This fine Elizabethan mansion has been in the hands of the Bagot family for around 700 years.
Levens Hall was built around a 13th century pele tower and was considerably enlarged in the 16th century. Further additions were carried out at the turn of the 17th and 18th centuries.
The Hall has ornate plaster ceilings and marvellous oak panelling in most of the rooms. There is splendid Jacobean furniture and Cordova leather wall coverings.
Works of art include paintings by Rubens and Lely and watercolours by Peter de Wint.
The Hall is a family home.
The museum includes the costume worn by Charles Bagot at the Coronation of George IV. There is a collection of clocks, which is an interest of the present owner Charles Henry Bagot.
The Redman Dressing Room has the earliest known English patchwork, dating from 1703.
The historic Topiary Gardens are world famous.
They were laid out by Guillaume Beaumont from 1694 and his design remains virtually unchanged to this day.

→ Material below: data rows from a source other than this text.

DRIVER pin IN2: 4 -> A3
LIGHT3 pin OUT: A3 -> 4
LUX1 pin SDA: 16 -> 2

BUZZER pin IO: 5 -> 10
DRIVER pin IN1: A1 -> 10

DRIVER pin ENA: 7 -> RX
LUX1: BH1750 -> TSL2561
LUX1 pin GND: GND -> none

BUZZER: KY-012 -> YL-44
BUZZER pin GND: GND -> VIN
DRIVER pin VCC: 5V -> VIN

There over 90 individual pieces of yew and box topiary including chess pieces, peacocks, cones, spirals and pyramids, with some reaching over 20 feet high. The task of trimming the topiary takes six weeks every year.
A thick castellated hedge separates the Hall from the garden to the south and there are also immense beach hedges. The parterre has box-edged beds and is bedded out twice a year with over 15,000 plants.
A Fountain Garden was laid out in 1994.
Black fallow deer roam in the park, together with the famous Bagot goats - a rare breed with long curved horns. There is also a play area for children and a fine collection of working steam engines can be seen on house Open Days.